The study population was the YFH who trade in the motor parks. The hawkers sell by displaying their goods in a tray placed on their head. They call out or approach travellers to buy their wares. They hawk for very long hours, pausing only to eat or replenish their goods. Some hawkers sell from dawn (immediately passengers begin to arrive at the parks) to dusk. 

From our interactions with the girls, three groups of hawkers could be identified. They are:

  1. Professional hawkers: These girls own and manage their own business.
  2. Apprentice hawkers: This group comprises young girls who are learning how to trade under the supervision of an instructor.
  3. Student hawkers: These are girls who school during the day but hawk in the evenings when they return from school and on weekends. They hawk for their parents, guardians and instructors.

At baseline, attempts were made to identify and interview all the YFH in the six motor parks. The study enumerated all hawkers and identified 364 girls. However, not all were interviewed because hawkers are generally mobile. Also, some were students and as such were not regular on the trade. Thus, baseline interviews were conducted on 345 (94.5%) street hawkers.
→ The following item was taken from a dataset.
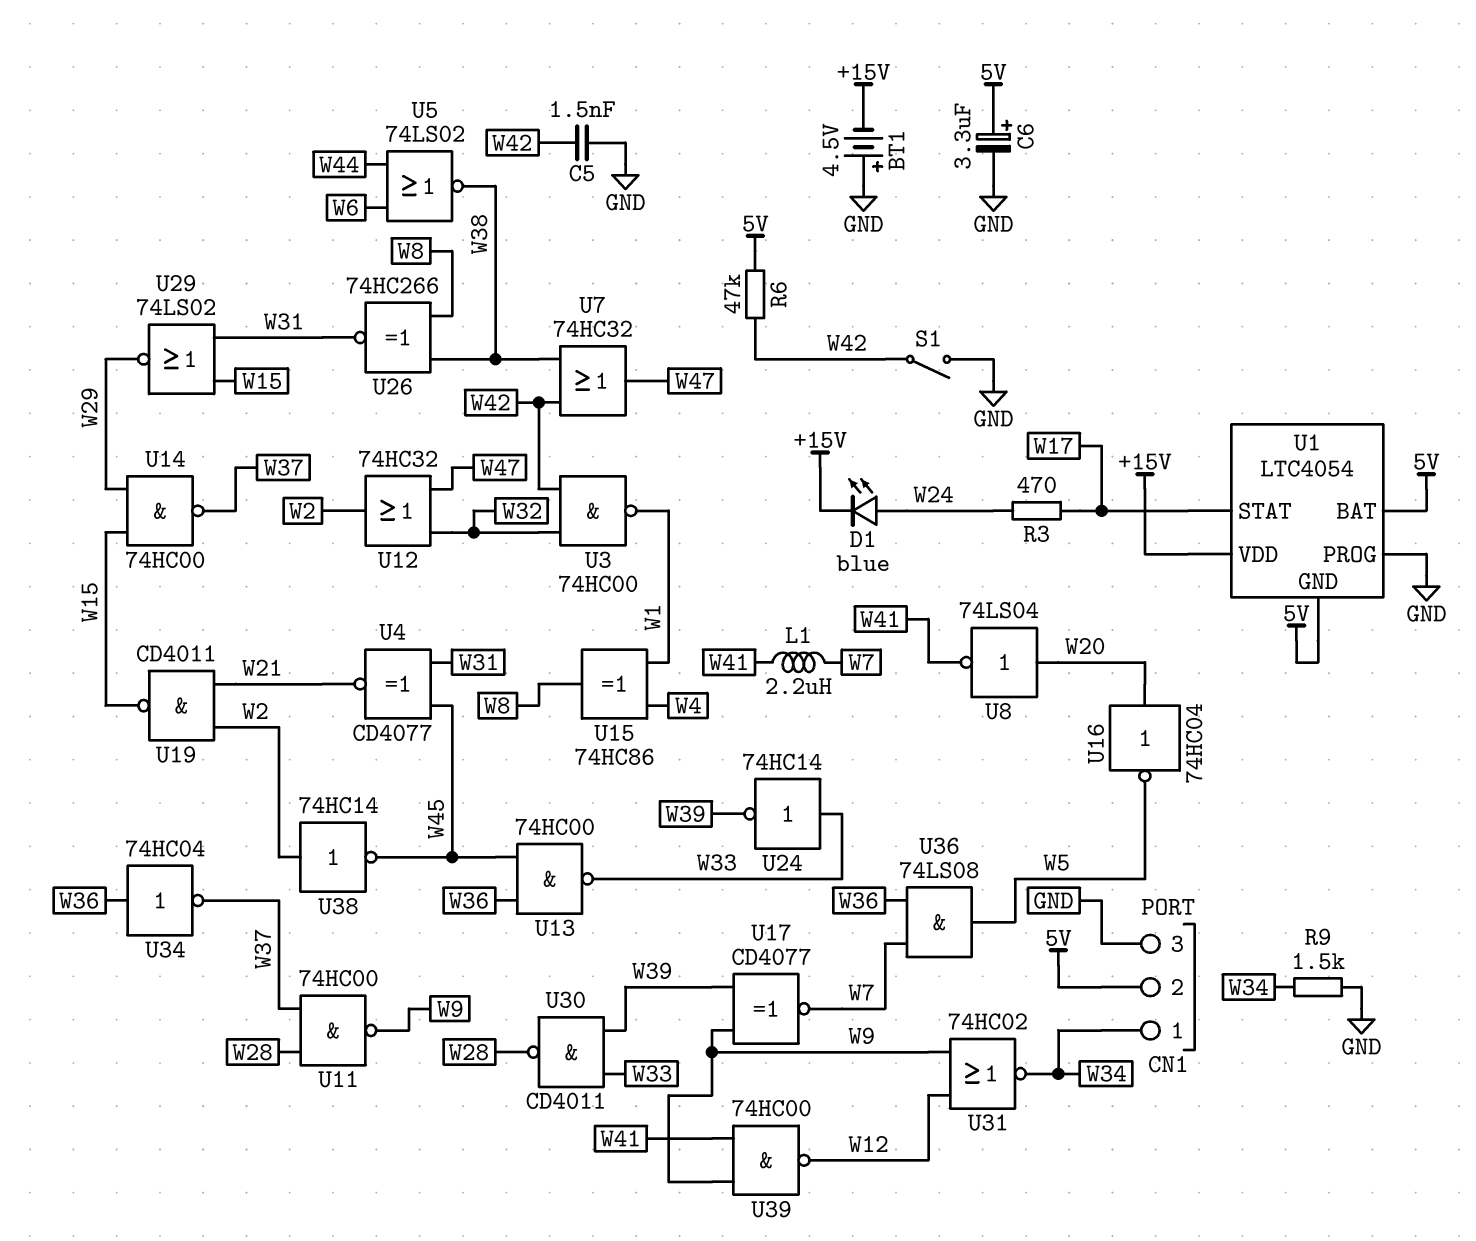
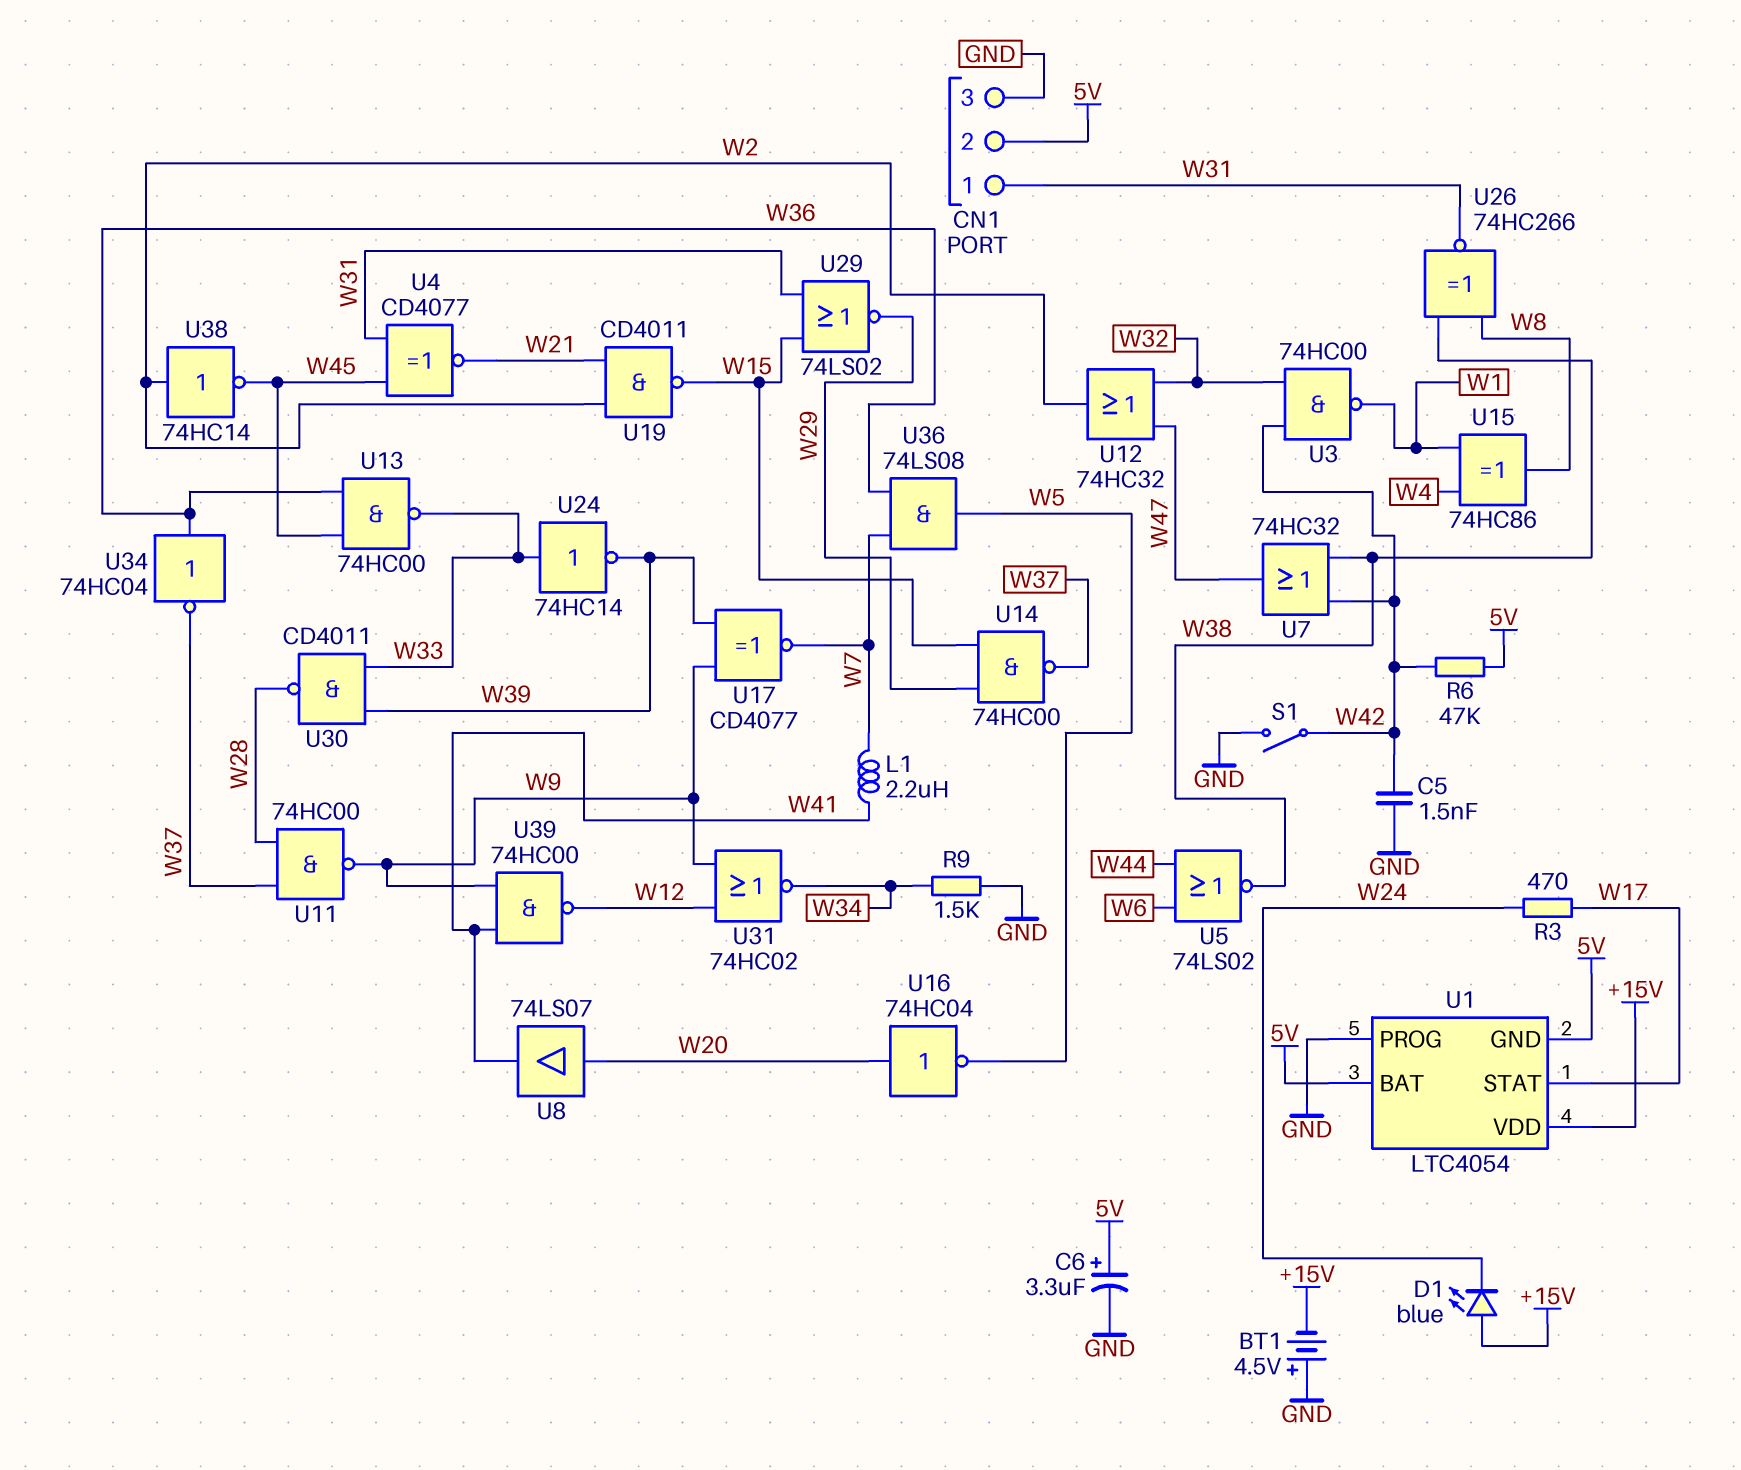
CN1 pin 1: W34 -> W31
D1: LED blue (A W24, K +15V) -> LED blue (A +15V, K W24)
U8: NOT 74LS04 (in W20, out W41) -> buffer 74LS07 (in W20, out W41)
Nineteen (5.5 %) could not be reached.

To ensure full support for the study, the NURTW was approached and their permission and cooperation obtained. In addition, the women traders (who exist in groups such as food sellers, beer sellers and cooperative thrift and credit associations) were contacted, as some of the hawkers sell for their parents or instructors. Informed consent was obtained from the hawkers before data were collected.

Data Collection Instruments

The instrument for the baseline survey was developed following discussions with other researchers working on women's rights. Also, we reviewed literature1,3,8,10-12,16 and sought the contribution of health education experts. In addition, the suggestions of the hawkers were incorporated. A qualitative study consisting of focus group discussions and in-depth interview with leaders of the hawkers, female traders' association and drivers' union was carried out. Results of the qualitative survey were analysed and used to develop the instruments for the quantitative survey. Key issues were framed into questions with the help of experts in the local language (Yoruba) and with contributions from some of the young girls. The instrument consisted of a semi-structured interviewer administered questionnaire, which comprised 55 questions. Responses to the questions were varied, in some questions respondents answered `yes', `no' or `don't know' as appropriate, in others they chose the correct answer from a list of options, while some questions were open-ended. Responses were entered into the questionnaire by the research assistants. The questionnaire addressed the following issues: socio-demographic characteristics, reasons for hawking, awareness on issues relating to violence against women, personal experiences on VAW, prevalence of the different types of violence, determinants of violence in the motor parks, and suggestions for the intervention programme.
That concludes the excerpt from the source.